Saturday, 9 June 2012

General Advice for Written Papers (MRCPsych Paper A and B)

General Advice for Written Papers (MRCPsych Paper A and B)

We need preparation for the written exams, and we would suggest you think about starting your revision at least three months before each one. Although it’s difficult to balance examination revision with a full-time job, it is possible with wonderful organisation and discipline. Furthermore, many people have other responsibilities, such as children, which makes it much more difficult to fit in. It may have been years since you took your medical school examinations, and getting back into the swing of things can take some time. One technique is to start with half a day on weekends or a couple of evenings each week, then escalate the time as the examination approaches. There will be times when you can’t do any revision, for example, during weeks of night shifts. Although individuals strive to cram as much studying as possible into the weeks leading up to the test, it is equally crucial to relax and enjoy yourself. Rather than making your preparation less time-effective, scheduling some relaxation time will make your revision period more productive.


 

A good first step would be to study the Royal College of Psychiatrists’ examination web pages.
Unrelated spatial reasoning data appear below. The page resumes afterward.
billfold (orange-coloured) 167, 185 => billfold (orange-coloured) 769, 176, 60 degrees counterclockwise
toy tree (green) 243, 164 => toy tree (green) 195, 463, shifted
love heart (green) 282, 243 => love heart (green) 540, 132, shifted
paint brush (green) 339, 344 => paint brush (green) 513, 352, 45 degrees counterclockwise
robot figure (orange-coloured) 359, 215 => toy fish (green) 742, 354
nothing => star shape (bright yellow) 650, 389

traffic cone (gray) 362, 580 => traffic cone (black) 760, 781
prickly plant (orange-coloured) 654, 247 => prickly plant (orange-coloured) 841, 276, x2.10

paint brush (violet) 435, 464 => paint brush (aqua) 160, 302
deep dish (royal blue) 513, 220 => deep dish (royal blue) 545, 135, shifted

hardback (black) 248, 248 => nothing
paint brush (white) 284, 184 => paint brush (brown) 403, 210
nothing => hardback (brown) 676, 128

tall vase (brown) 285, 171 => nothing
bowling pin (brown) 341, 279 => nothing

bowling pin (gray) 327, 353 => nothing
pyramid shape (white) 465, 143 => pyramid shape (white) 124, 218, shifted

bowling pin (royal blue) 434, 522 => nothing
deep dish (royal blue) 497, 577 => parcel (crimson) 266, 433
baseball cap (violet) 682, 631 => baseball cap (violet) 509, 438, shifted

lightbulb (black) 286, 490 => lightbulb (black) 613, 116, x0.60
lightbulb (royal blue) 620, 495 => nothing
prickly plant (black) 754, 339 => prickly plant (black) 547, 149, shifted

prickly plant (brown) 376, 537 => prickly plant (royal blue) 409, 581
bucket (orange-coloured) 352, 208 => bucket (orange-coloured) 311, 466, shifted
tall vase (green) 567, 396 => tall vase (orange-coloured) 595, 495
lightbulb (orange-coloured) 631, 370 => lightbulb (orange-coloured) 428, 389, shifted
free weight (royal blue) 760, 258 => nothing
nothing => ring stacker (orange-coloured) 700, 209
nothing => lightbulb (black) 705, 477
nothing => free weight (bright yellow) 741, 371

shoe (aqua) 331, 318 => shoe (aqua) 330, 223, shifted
There are details of the syllabus, regulations, frequently asked questions, and lots more useful bits and pieces. Google’ MRCPsych examinations’ to find the official College website.

 

Regarding what to revise, make sure you look carefully at the syllabus for each examination on the Royal College website to check the areas you need to cover in your revision. There is no point in covering areas that don’t appear in the examination, and you would better spend your time learning things. Although the proportion of questions in each subject area is worth bearing in mind, it isn’t the only factor. It would likely be better to allocate your time to concentrate on the areas you find most challenging.

 

The biggest change in the written exams has been moving from 3 written papers to 2. There are now 2 written exams, papers A and B, each comprising 200 questions over three hours. The exams contain multiple-choice questions (MCQs) and extended matching items (EMIs), with a rough split of 2/3 MCQs and 1/3 EMIs.


Examination online sites from the Royal College of Psychiatrists are a fantastic place to start. There are syllabus details, restrictions, frequently asked questions, and a slew of other valuable information. The official College website may be found by searching for "MRCPsych exams."